We'll take a follow-up from Entcho Raykovski of Deutsche Bank.

Entcho Raykovski

Analyst · Deutsche Bank

Just a follow-up for me around the new agreement with HBO, which you mentioned that Foxtel has entered into. Could you give us any more indication of the terms of that agreement and the sort of uplift in costs, which it resulted in, and -- I mean, if it was significant. I appreciate you might not give us the exact numbers, but how significant that uplift may have been.

Robert Thomson

Analyst · Deutsche Bank

Entcho, your instinct is correct that we're not going to give you the exact numbers. But look, I think the keyword at Foxtel is focus. The rights, you're talking about, are exclusive to subscription TV. As you know, we have taken the decision to close down Presto. Frankly, we saw that was a distraction from the core brand and core proposition, which has, by far, the best suite of programs in Australia as I'm sure you well know from your personal experience.

Operator

Operator

We have one more question in the queue. This will be from Eric Katz with Wells Fargo.

Eric Katz

Analyst · Wells Fargo

So you mentioned, looking through the balance of the year, several segments talking about improvements, particularly in EBITDA. I was wondering if you can give a little bit more color on that because it sounds, overall, that you expect improvements, but I don't know if that means for instance, in news, EBITDA would be higher or growth rates would be better.

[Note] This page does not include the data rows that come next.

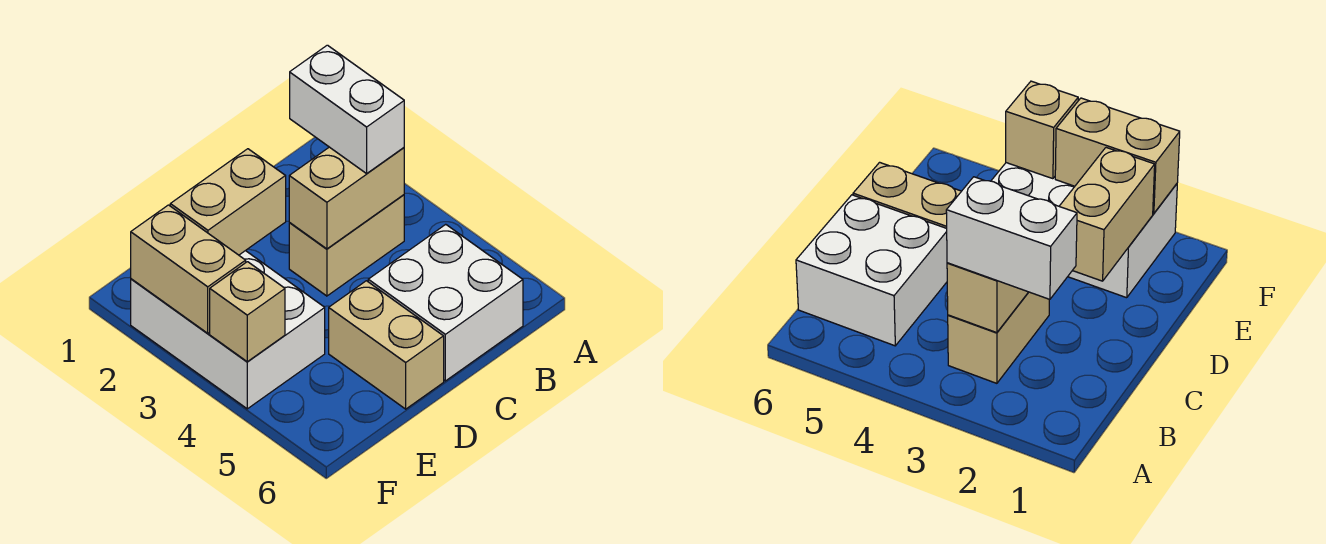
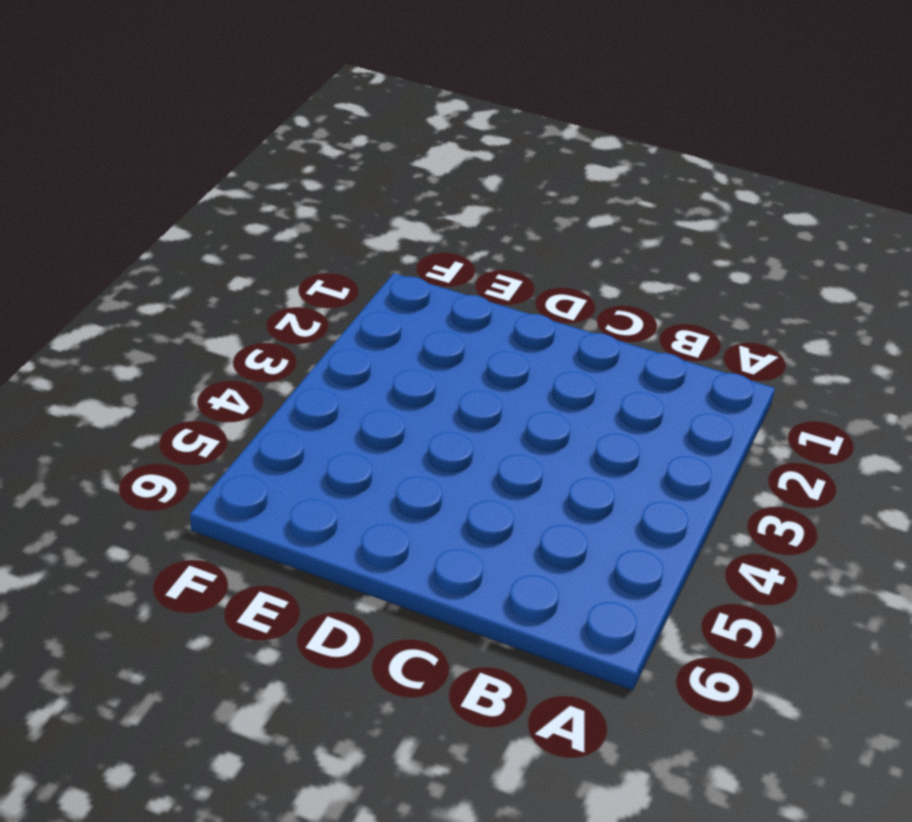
none -> tan brick B3:C3 level 1
none -> white brick B5:C6 level 1

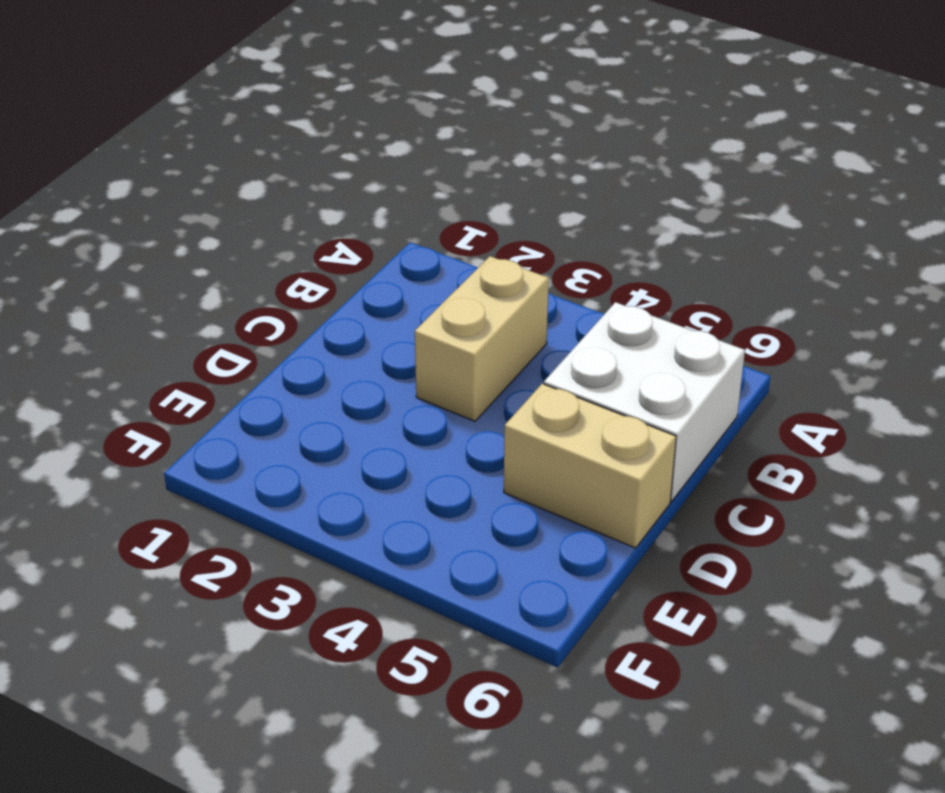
none -> white brick E2:F4 level 1
none -> tan brick B3:C3 level 2

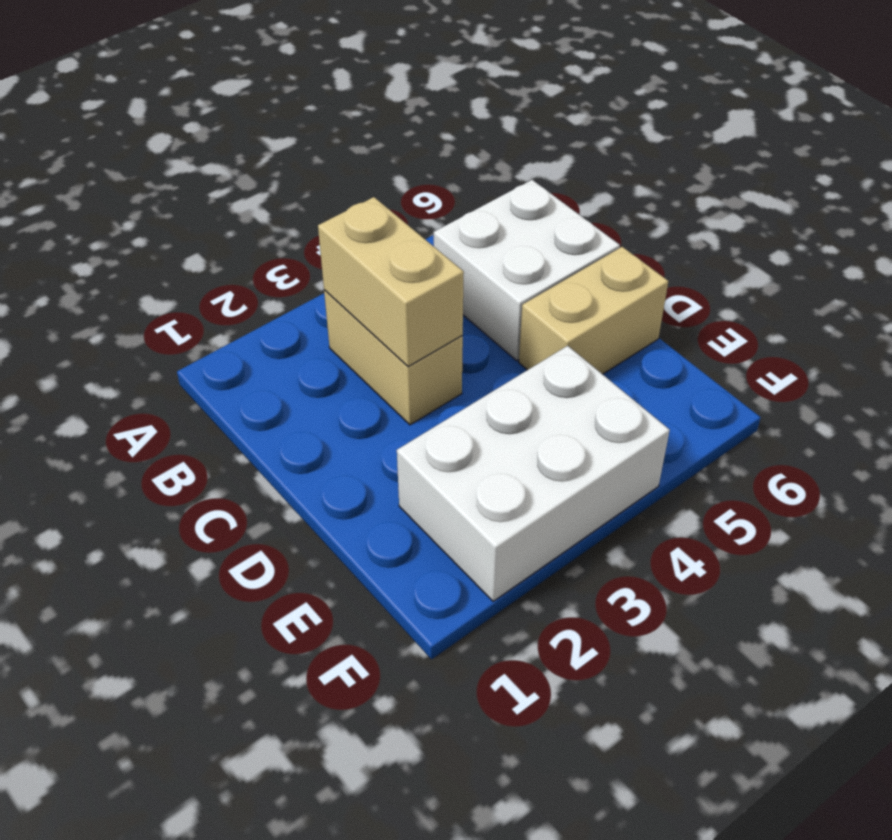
none -> tan brick D2:E2 level 2
none -> tan brick F2:F3 level 2

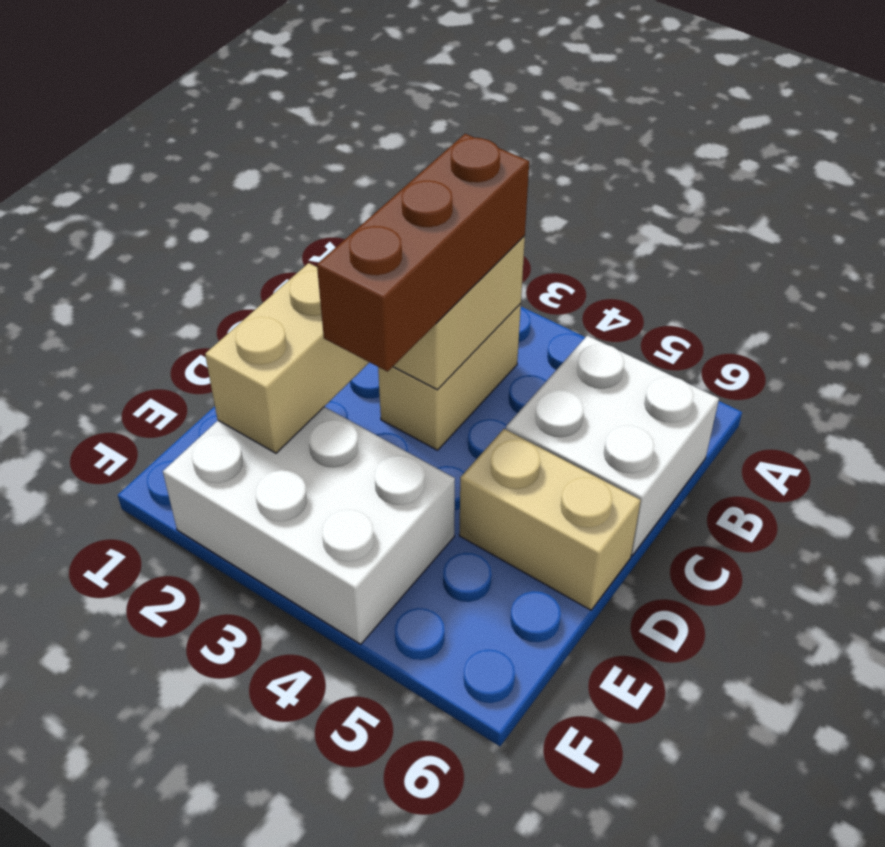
brown brick B3:D3 level 3 -> white brick B2:B3 level 3
none -> tan brick F2:F3 level 2
none -> tan brick F4 level 2

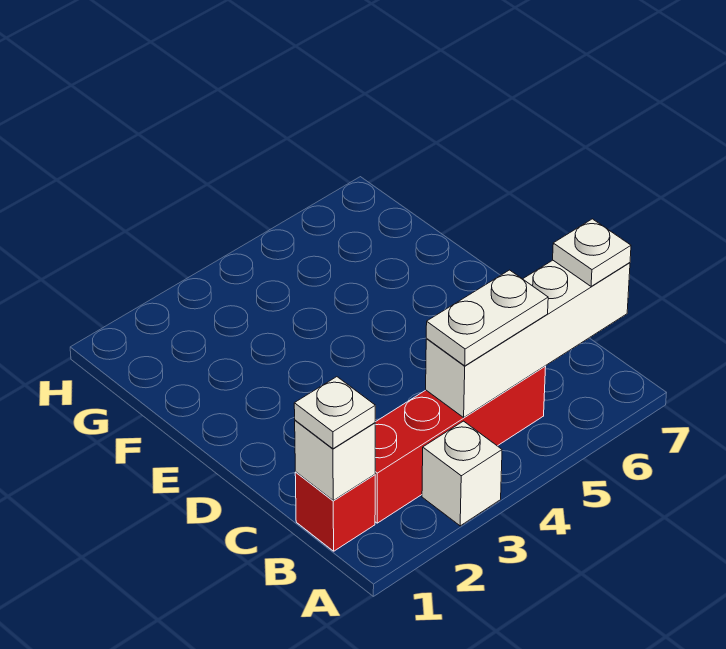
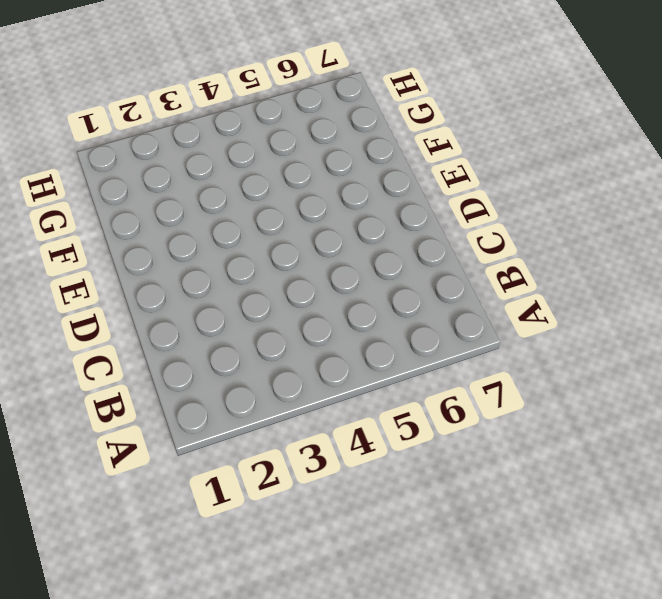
none -> white brick A3 level 1
none -> red brick B1 level 1

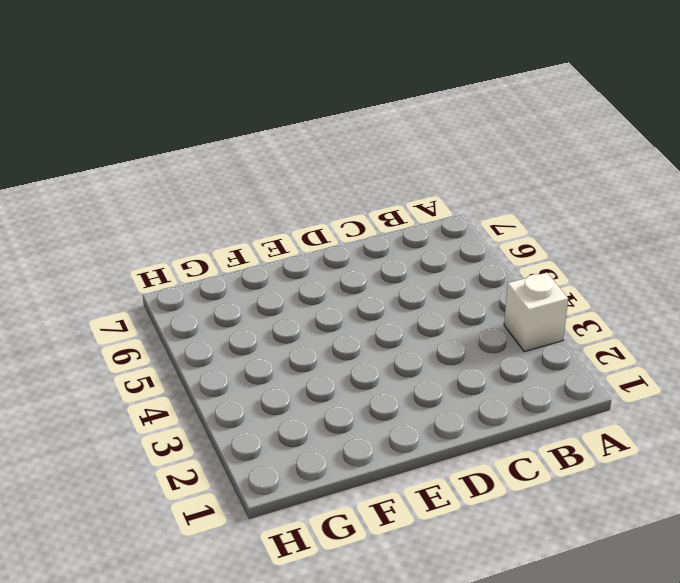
none -> red brick B1 level 1
none -> red brick B2:B5 level 1

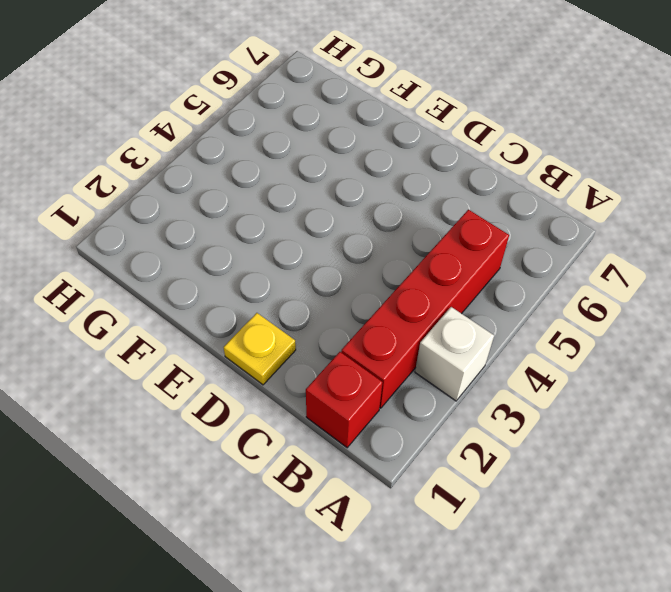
yellow plate D1 level 1 -> none
none -> white brick B1 level 2
none -> white brick B4:B7 level 2

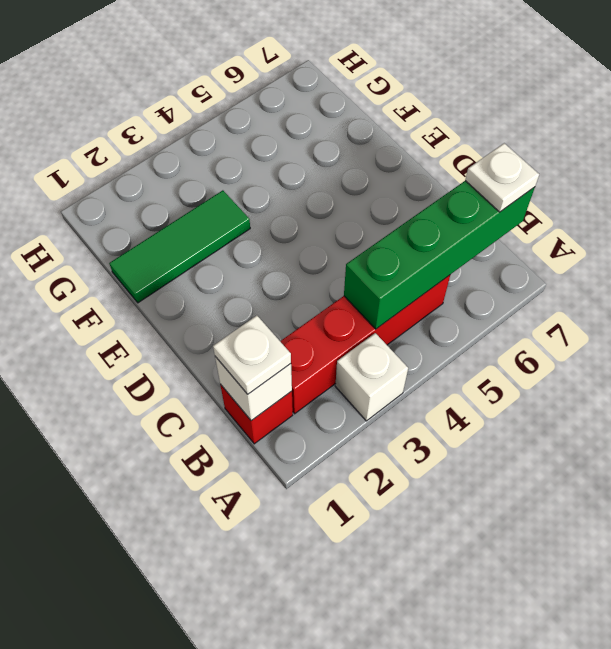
green brick B4:B7 level 2 -> white brick B4:B7 level 2
green tile F1:F3 level 1 -> none
none -> white plate B4:B5 level 3

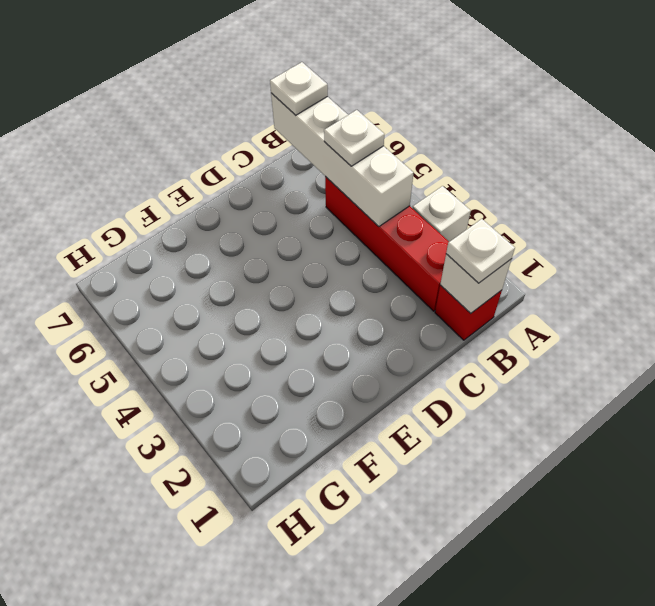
white plate B5 level 3 -> white plate B4:B5 level 3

Any particular quarter in the back half of the year that you point out in any particular segment?

Robert Thomson

Analyst · Wells Fargo

Certainly. Look, I'll start, and then Bedi, will no doubt complement my comments. But in digital real estate, as Bedi has indicated, we expect momentum as the year unfolds, with new products and new pricing. And it will be strongly EBITDA positive. That is certainly a growing business. At HarperCollins, you need only to look at the best seller list at the moment to get a sense of the impact of our titles. And we are very pleased with the focus on books that -- like the Magnolia Story, like Sully, and no doubt, like Megyn Kelly's Settle For More. They will have broad impact in society and a positive impact on our accounts. And we think FOXNews, as we get into the spring selling season in Australia for sports, given the record audiences of last year and the buzz around both Rugby League in Aussie Rules next year that, that will be efficacious also.

Michael Florin

Analyst · Wells Fargo

Well, thank you all for participating. Have a great day, and we'll talk to you soon.

Operator

Operator

Once again, this does conclude today's conference call. Thank you all for your participation.